This week, battles continued to rage along the front lines. The war led by the U.S. and Israel against Iran affects Russia’s war effort in Ukraine. Particularly, it gave a respite to the Russian economy, analysts said. Russia can also benefit from the fact that the war with Iran is sucking up expensive U.S. air defense munitions, Politico said.
Ukrainian President Volodymyr Zelenskyi said on Monday that his government had received 11 requests for help — from the U.S. and countries in the Middle East and Europe — on how to deal with Iran’s Shaheds. Ukraine has “cards” to play and everyone understands that they are there, Zelenskyi told Irish journalist Caolan Robertson in an interview released mid-week.

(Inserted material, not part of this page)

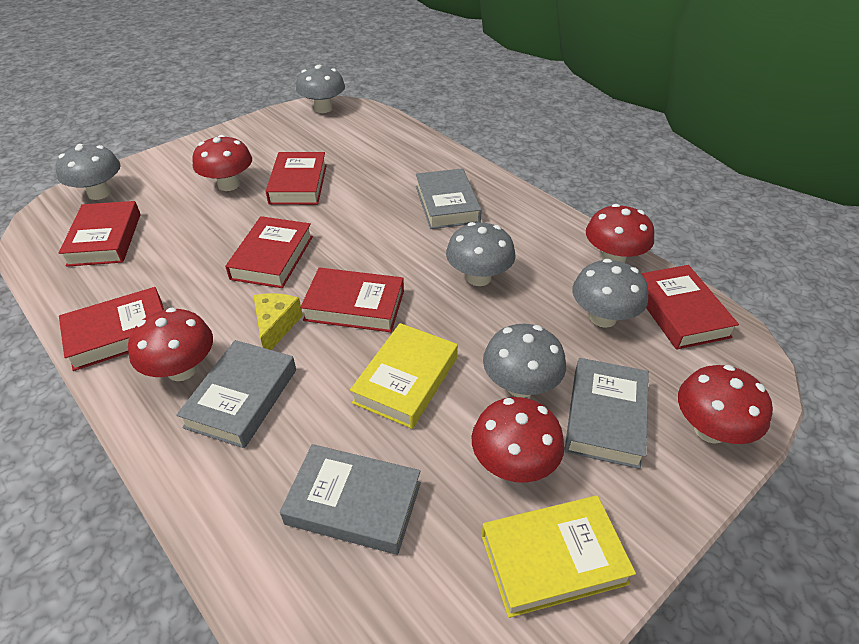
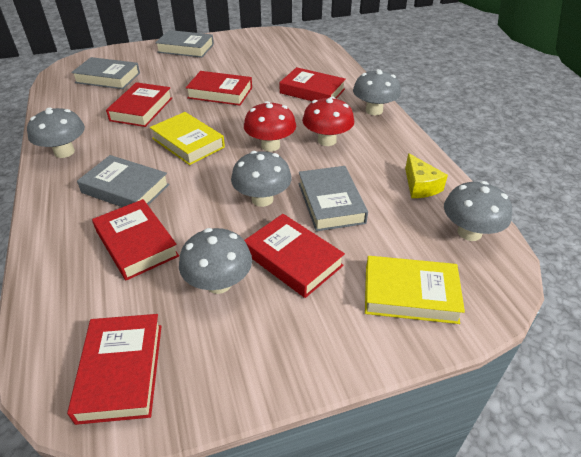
red mushroom: 5 -> 2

Ukraine continues to hold the defensive lines. Its troops continue a counteroffensive operation in the Oleksandrivka direction, Commander-in-Chief of the Armed Forces of Ukraine, General Oleksandr Syrskyi said Monday. Ukraine’s counterattacks in the south have caused cascading effects for Russian forces and may disrupt Russia’s spring-summer 2026 offensive campaign plan, the Institute for the Study of War said early in the week. Ukraine launched a record number of drones on Russia in one day between Sunday and Monday. It struck the Kremniy El plant in Russia’s Bryansk on Tuesday, marking the first use of drones to direct fire in real time since the invasion. Ukrainian drones struck the Tikhoretsk oil pumping station in southern Russia, Thursday reports said.Meanwhile, Russia is intensifying its campaign of strikes against Ukrainian ports and railway infrastructure. Russia’s aerial attacks continue to cause civilian casualties. A Russian airstrike on the city of Slovyansk in Donetsk region on Tuesday killed four people and injured 21 others. An overnight drone attack on the community of Mena in Chernihiv region on Thursday killed a 15-year-old girl and injured her parents, local authorities said.
Russia’s deportations of Ukrainian children amount to crimes against humanity, UN inquiry concludes.
In its latest report, the UN Independent International Commission of Inquiry on Ukraine said the deportation and forcible transfer of children by Russian authorities, as well as enforced disappearances, represented a crime against humanity and a war crime. An unjustifiable delay in children’s repatriation amounted to a war crime, it also said.
The report, presented at the 61st session of the UN Human Rights Council in Geneva on Thursday, studied the cases of 1,205 children from five regions in Ukraine — Donetsk, Luhansk, Kherson, Kharkiv and Mykolayiv. More than 80 per cent of these children have not yet been returned. They were placed in families or institutions across 21 Russian regions and given Russian citizenship. Their profiles appeared on adoption or foster placement databases, the report says.
It also concludes that Russian authorities, “at the highest levels — including President Putin and entities directly answerable to him” had coordinated the deportations and forcible transfers.